You control that. Most practices set up a one-click review step where the handling attorney sees the populated document before anything goes out. You can also configure it to auto-send for specific matter types (say, a standard mutual NDA for a new advisory client) if your firm decides the template is locked enough to skip manual review. The workflow is yours to define.
We use DocuSign for e-signatures. Does Starch connect to that?
DocuSign is reachable from Starch's integration catalog, so the agent can query it live when your NDA workflow runs. You can configure Starch to hand off the populated document to DocuSign for signature routing and pull the execution status back into your Starch NDA tracker once both parties have signed.
What if the counterparty sends back a redlined NDA instead of signing ours?
Today, Starch can flag the incoming Outlook email with the counterparty's redline and surface it for attorney review — the agent can summarize what changed clause by clause if you ask it to. Full AI-assisted redline comparison and clause-library counter-drafting will come with the Contract Lifecycle Management app, which is currently in development. You can request beta access now.
Our intake forms are in Clio's client intake module, not a standalone form tool. Does that work?

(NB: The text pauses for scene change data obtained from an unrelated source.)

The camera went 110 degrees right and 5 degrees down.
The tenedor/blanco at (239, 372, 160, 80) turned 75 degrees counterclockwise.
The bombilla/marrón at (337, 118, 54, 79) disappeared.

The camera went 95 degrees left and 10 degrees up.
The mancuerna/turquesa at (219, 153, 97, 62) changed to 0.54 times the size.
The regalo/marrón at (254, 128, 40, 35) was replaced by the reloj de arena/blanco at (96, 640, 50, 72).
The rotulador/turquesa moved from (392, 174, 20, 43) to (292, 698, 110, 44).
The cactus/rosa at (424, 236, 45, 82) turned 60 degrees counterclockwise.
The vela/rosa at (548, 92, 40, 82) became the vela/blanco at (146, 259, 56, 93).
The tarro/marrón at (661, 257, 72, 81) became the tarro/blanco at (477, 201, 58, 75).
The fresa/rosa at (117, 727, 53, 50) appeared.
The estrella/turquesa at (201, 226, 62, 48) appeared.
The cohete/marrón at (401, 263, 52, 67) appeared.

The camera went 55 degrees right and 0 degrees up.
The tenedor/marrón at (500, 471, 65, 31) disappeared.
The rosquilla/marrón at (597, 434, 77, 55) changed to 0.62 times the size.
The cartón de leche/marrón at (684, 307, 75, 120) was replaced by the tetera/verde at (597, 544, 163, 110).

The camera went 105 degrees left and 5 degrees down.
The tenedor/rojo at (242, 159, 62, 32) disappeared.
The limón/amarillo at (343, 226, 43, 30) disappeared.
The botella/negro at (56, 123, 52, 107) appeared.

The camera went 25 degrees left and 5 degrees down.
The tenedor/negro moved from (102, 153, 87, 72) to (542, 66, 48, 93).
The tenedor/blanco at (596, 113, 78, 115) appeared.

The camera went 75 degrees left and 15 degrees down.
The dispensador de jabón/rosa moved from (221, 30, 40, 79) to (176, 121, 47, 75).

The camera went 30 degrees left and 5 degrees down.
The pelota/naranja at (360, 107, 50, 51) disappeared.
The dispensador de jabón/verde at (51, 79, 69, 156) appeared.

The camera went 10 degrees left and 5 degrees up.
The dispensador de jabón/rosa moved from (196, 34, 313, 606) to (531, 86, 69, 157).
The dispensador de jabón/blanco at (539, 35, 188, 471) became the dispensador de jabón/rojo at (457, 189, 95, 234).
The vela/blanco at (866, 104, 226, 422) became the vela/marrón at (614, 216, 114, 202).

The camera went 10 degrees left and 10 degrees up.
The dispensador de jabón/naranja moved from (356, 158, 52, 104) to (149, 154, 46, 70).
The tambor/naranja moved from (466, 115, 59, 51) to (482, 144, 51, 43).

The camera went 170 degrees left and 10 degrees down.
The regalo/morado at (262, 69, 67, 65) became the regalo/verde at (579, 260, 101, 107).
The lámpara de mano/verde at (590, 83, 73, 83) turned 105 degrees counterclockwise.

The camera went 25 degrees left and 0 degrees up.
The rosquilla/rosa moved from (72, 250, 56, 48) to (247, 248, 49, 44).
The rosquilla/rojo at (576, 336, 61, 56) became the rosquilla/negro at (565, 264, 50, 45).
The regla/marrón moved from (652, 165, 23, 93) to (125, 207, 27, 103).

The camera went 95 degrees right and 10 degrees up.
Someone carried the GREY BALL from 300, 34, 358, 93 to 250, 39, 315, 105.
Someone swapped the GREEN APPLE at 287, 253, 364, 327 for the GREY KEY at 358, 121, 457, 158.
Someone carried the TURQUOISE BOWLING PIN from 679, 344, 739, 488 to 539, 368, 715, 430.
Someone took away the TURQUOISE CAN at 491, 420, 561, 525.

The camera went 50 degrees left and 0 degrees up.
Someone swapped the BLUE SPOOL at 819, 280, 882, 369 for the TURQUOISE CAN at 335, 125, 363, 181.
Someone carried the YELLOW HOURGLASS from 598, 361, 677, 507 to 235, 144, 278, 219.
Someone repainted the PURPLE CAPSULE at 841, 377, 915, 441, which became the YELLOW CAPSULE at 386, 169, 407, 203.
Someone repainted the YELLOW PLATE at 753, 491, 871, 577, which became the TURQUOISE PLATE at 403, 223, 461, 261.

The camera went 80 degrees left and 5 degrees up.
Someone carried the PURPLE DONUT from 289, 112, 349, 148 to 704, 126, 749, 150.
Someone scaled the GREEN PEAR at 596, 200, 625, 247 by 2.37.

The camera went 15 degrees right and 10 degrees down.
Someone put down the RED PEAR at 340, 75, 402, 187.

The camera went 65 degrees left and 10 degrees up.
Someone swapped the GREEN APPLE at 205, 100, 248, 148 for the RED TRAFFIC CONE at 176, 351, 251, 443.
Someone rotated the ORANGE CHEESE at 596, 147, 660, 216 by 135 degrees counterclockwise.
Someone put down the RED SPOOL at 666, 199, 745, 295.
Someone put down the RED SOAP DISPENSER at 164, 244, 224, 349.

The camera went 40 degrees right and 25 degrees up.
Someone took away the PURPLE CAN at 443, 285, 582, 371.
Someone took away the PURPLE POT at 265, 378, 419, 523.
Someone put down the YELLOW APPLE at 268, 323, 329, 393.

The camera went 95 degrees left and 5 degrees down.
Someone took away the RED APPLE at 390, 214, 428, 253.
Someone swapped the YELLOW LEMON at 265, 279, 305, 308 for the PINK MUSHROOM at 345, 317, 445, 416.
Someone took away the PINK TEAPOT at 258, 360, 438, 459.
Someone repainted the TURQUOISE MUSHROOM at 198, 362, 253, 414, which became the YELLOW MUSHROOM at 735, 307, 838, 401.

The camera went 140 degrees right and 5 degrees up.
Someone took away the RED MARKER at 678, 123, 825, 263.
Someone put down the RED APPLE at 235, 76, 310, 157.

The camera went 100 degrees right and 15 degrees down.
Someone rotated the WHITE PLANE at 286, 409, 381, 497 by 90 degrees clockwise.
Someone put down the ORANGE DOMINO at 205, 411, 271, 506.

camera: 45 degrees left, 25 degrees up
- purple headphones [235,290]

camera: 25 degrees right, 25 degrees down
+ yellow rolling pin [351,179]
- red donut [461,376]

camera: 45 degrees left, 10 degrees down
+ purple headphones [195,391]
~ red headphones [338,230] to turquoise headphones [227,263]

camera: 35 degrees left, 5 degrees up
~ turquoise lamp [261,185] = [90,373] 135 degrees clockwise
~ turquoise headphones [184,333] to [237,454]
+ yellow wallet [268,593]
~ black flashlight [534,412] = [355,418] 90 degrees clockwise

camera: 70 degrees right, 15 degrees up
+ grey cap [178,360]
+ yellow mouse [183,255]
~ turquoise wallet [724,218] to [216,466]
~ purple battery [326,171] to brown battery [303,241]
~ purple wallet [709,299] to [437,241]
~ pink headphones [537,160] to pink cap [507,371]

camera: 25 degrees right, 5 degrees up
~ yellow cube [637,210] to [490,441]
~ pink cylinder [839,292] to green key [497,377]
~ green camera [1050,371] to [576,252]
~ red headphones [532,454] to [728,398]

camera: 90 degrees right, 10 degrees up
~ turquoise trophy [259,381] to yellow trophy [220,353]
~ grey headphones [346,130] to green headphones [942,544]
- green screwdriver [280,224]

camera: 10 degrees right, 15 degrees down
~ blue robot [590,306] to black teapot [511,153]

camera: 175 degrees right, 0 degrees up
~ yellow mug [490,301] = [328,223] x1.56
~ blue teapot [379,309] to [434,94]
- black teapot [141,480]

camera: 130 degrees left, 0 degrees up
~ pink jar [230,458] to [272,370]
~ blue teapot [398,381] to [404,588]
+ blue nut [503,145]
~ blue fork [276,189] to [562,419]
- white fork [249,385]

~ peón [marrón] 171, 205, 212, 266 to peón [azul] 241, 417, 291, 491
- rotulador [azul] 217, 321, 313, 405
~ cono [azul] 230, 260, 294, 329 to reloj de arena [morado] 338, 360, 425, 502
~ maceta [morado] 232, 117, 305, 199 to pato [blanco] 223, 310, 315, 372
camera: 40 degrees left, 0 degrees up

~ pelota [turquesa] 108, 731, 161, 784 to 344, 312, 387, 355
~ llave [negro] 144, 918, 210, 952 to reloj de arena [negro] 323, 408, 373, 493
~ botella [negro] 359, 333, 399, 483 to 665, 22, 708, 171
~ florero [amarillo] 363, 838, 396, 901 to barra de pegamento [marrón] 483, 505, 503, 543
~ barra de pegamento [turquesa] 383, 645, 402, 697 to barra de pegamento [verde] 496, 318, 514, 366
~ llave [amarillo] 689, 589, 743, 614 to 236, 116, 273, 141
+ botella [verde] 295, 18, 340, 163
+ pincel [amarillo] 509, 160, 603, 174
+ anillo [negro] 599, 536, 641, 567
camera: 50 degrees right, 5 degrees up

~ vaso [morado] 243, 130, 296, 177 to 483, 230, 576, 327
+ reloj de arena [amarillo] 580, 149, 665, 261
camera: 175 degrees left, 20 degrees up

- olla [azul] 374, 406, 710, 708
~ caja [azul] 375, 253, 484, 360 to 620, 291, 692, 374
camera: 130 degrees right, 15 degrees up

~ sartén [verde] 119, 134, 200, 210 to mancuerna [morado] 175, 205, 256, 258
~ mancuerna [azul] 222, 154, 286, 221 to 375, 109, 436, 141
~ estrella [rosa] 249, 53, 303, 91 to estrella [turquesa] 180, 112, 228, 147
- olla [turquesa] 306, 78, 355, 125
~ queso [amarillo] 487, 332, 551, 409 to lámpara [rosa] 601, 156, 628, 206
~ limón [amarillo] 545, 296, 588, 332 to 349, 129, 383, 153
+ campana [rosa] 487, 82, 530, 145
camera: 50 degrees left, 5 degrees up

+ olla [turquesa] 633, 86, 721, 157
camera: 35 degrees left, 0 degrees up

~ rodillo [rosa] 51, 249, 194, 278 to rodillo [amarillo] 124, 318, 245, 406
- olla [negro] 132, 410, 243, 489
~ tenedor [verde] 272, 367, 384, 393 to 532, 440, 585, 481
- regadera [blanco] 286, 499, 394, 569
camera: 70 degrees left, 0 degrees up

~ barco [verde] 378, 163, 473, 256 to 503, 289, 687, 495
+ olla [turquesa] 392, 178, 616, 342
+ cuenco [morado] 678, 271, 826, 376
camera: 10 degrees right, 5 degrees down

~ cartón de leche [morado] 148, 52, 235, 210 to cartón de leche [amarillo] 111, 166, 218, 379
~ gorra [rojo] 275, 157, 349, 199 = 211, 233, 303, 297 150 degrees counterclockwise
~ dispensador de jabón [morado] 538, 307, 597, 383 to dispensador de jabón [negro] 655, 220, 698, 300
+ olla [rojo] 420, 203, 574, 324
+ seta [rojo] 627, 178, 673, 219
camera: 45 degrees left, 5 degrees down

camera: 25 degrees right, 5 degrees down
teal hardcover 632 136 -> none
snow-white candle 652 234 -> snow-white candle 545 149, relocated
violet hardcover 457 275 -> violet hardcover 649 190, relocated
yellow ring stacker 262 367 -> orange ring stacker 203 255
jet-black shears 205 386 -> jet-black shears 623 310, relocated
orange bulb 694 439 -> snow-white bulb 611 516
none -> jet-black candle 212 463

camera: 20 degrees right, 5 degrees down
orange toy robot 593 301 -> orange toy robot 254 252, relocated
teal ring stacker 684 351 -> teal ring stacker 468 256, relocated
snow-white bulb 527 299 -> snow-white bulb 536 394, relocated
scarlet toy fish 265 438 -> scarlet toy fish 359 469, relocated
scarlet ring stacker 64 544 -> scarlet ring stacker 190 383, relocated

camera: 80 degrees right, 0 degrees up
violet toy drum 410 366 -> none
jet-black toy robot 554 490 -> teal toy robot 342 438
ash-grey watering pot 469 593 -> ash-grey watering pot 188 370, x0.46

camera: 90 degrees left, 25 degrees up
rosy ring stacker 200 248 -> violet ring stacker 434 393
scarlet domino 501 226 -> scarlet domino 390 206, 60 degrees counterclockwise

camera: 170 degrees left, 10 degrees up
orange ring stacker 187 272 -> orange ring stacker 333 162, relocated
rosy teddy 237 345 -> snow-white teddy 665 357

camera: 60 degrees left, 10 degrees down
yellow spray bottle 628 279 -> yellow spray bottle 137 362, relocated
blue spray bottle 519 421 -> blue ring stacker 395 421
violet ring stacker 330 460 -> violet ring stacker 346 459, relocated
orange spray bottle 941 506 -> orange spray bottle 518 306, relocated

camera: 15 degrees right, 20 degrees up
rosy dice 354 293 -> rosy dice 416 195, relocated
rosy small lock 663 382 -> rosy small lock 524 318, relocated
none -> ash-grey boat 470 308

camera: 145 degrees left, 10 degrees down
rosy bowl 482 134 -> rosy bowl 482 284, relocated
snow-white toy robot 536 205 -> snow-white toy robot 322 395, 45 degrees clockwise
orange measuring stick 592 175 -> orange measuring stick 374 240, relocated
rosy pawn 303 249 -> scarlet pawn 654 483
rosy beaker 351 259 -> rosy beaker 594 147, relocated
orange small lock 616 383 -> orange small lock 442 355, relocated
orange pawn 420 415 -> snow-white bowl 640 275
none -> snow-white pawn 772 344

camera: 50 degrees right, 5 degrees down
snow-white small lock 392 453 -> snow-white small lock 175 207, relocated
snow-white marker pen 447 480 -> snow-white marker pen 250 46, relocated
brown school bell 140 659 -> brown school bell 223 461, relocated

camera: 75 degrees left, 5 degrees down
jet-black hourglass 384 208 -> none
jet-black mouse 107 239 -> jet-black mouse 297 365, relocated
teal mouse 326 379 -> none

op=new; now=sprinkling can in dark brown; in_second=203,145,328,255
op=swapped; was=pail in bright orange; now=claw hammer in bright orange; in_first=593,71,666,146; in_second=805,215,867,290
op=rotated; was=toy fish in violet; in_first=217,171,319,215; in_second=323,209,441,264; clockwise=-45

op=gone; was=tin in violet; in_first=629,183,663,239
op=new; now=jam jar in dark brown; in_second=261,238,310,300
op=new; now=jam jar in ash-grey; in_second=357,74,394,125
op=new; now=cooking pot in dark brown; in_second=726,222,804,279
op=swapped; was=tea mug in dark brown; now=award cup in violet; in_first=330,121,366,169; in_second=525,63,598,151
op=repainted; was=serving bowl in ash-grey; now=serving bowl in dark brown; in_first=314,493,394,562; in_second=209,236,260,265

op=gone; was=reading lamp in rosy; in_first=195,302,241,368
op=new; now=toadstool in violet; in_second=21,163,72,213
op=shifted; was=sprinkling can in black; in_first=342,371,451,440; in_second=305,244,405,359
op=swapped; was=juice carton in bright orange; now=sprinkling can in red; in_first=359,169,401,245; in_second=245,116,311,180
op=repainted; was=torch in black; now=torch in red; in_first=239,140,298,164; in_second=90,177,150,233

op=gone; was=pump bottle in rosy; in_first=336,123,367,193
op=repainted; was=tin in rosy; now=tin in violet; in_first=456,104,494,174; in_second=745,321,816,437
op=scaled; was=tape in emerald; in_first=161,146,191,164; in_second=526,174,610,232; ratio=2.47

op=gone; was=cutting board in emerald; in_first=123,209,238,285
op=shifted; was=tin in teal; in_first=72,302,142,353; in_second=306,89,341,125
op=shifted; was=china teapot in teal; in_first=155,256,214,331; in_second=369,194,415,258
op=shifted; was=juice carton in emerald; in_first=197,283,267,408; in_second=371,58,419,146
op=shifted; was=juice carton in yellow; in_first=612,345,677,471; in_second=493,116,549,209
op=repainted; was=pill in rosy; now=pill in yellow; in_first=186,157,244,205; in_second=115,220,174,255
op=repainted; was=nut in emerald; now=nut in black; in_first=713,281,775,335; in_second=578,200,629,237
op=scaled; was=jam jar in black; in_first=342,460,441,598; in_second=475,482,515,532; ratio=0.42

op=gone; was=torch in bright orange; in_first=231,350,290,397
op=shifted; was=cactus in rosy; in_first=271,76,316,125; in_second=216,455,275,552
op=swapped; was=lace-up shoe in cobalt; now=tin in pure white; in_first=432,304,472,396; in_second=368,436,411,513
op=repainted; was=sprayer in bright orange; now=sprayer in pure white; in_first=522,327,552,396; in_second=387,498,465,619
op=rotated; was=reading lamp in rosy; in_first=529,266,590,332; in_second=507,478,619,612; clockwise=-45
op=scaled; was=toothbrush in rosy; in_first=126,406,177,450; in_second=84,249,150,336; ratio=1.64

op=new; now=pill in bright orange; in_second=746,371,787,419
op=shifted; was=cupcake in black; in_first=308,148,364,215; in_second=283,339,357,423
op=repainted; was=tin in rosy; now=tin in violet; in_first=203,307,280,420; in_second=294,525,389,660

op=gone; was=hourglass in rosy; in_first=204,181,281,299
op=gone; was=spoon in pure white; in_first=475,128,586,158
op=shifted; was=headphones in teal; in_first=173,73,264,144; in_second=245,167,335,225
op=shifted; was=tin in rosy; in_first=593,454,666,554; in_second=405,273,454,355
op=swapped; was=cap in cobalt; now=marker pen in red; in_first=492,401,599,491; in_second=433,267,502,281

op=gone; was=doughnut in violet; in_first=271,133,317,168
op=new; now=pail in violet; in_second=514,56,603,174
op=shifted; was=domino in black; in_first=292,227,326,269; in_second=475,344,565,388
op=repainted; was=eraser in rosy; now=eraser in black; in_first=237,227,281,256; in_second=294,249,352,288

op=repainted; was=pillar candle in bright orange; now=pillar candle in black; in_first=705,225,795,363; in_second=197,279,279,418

If Clio Manage is web-accessible (it is), Starch can automate it through your browser — no API needed. Alternatively, if Clio has a direct connection in Starch's integration catalog, the agent can query it live. Either way, the new-intake trigger can be wired to kick off the NDA generation step.
Is Starch SOC 2 certified? Our engagement letters say we have to use certified vendors for client data.
Starch is not SOC 2 Type II certified today. That's a real constraint worth naming if your engagement letters require it. If your firm policy is strict on this, check with your managing partner before wiring client PII into any NDA automation workflow on Starch.
We have about 200 executed NDAs in a shared drive folder right now. Can Starch index those?
Yes. Connect Google Drive from Starch's integration catalog and tell Starch: 'Import all PDFs from our NDAs folder, extract counterparty name, execution date, and expiration date from each document, and build a searchable tracker.' It'll work through the folder and populate the repository. Accuracy on structured-field extraction from PDFs is high for clean documents; handwritten or heavily scanned NDAs may need spot review.
How is this different from just using a Word template and Outlook rules?
Outlook rules can move emails around; they can't populate a template, check a conflict list, route for signature, or draft a follow-up in the handling attorney's voice. Word templates require someone to open, edit, save-as, and email — every time, for every engagement. Starch runs the whole chain when the intake form lands, surfaces the output for review, and tracks status until you have an executed document.